Applying Integrated Technologies for Ships to Meet Ghg Emission Reduction Strategies in The Shipping Industry
Van Tam Bui†, Thanh Hai Truong‡, Lan Huong Nguyen‡†, Van Viet Pham‡, Tri Hieu Le‡,*
† Institute of Engineering, Ho Chi Minh City University of Technology (HUTECH), Ho Chi Minh city, Vietnam
‡ Institute of Maritime, Ho Chi Minh City University of Transport, Ho Chi Minh city, Vietnam
‡† School of Mechanical Engineering, Vietnam Maritime University, Haiphong, Vietnam
Corresponding Author Email: [email protected]
This is an open access article distributed under the Creative Commons Attribution License, which permits unrestricted use, distribution, and reproduction in any medium, provided the original work is properly cited.

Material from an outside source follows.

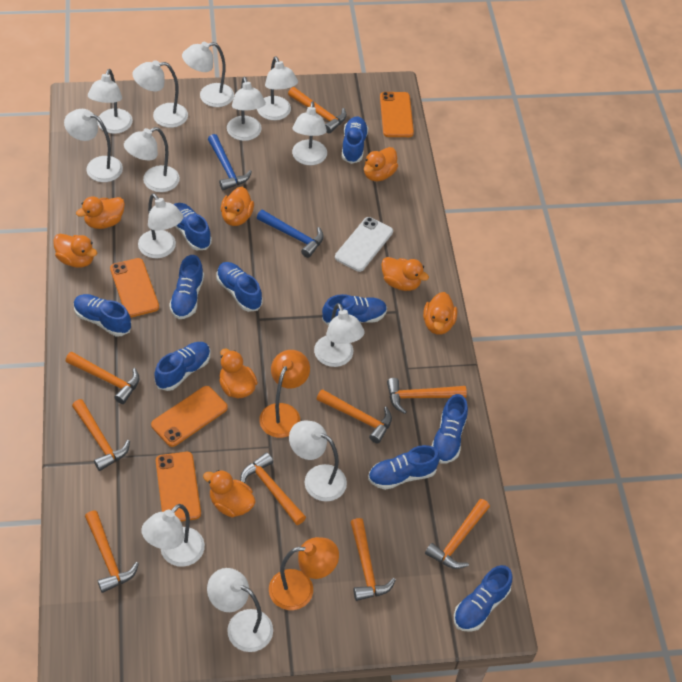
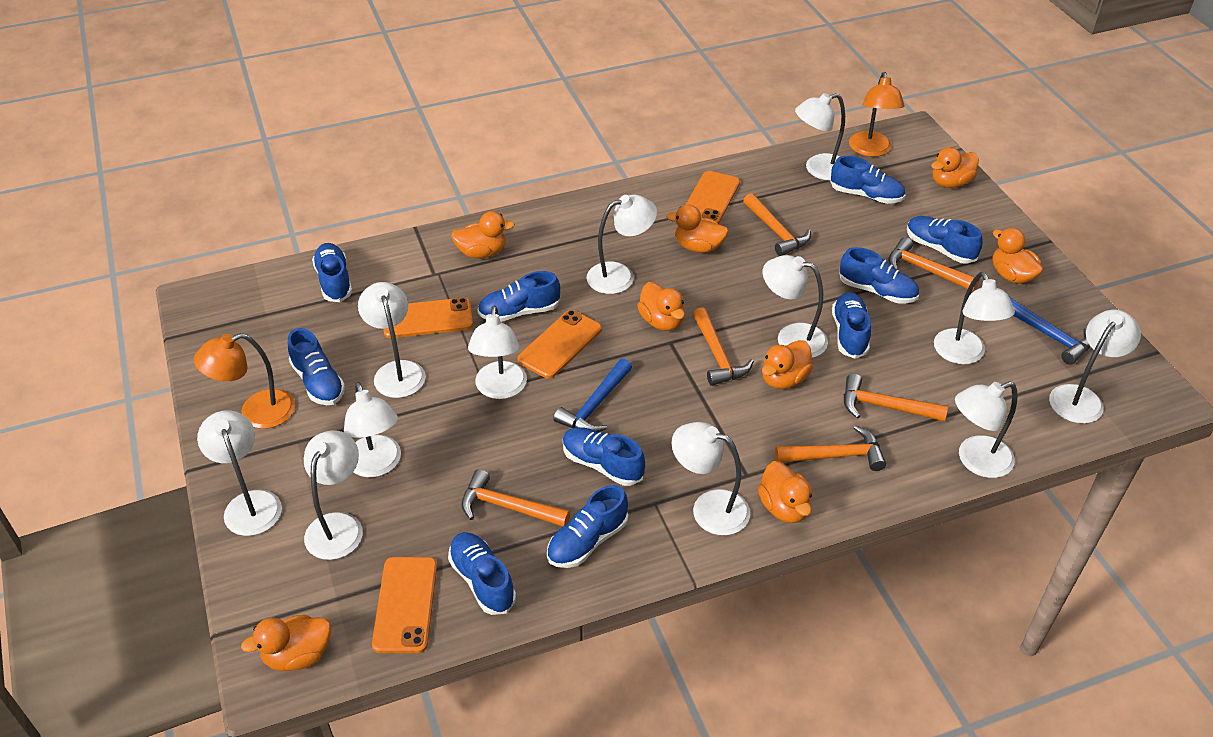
orange hammer: 9 -> 6
white lamp: 13 -> 12
white phone: 1 -> 0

The compliance options available to the global sulfur threshold are impacting greenhouse gas (GHG) and nitrous oxide (NOx) emissions from ships. The next regulation on GHG emissions, in addition to the ship’s energy efficiency design index (EEDI) requirements, was agreed upon by IMO on its GHG emission reduction strategy in 2018. As a result, the compliance options presented in this review can highlight the role and influence of integrated fuel-to-emissions technology solutions on compliance with reduced GHG emissions regulations. Efforts to convert alternative fuels for marine engines for safe and reliable use of potential new fuels such as methanol, LNG and ammonia have been presented in this work. Furthermore, the latest technological solutions for the control of combustion products were also discussed to highlight their contributions in reducing harmful and GHG emissions from internal combustion engines. In order to comply with IMO’s GHG emission reduction targets, maritime states are implementing a radical change in ship design and power generation to meet their emission reduction requirements with the challenge ahead to be solved is investment and infrastructure for production, storage and distribution of fuels to replace traditional fuels. This is a huge investment, a driving force to create a transport ecosystem to reduce carbon emissions in the future.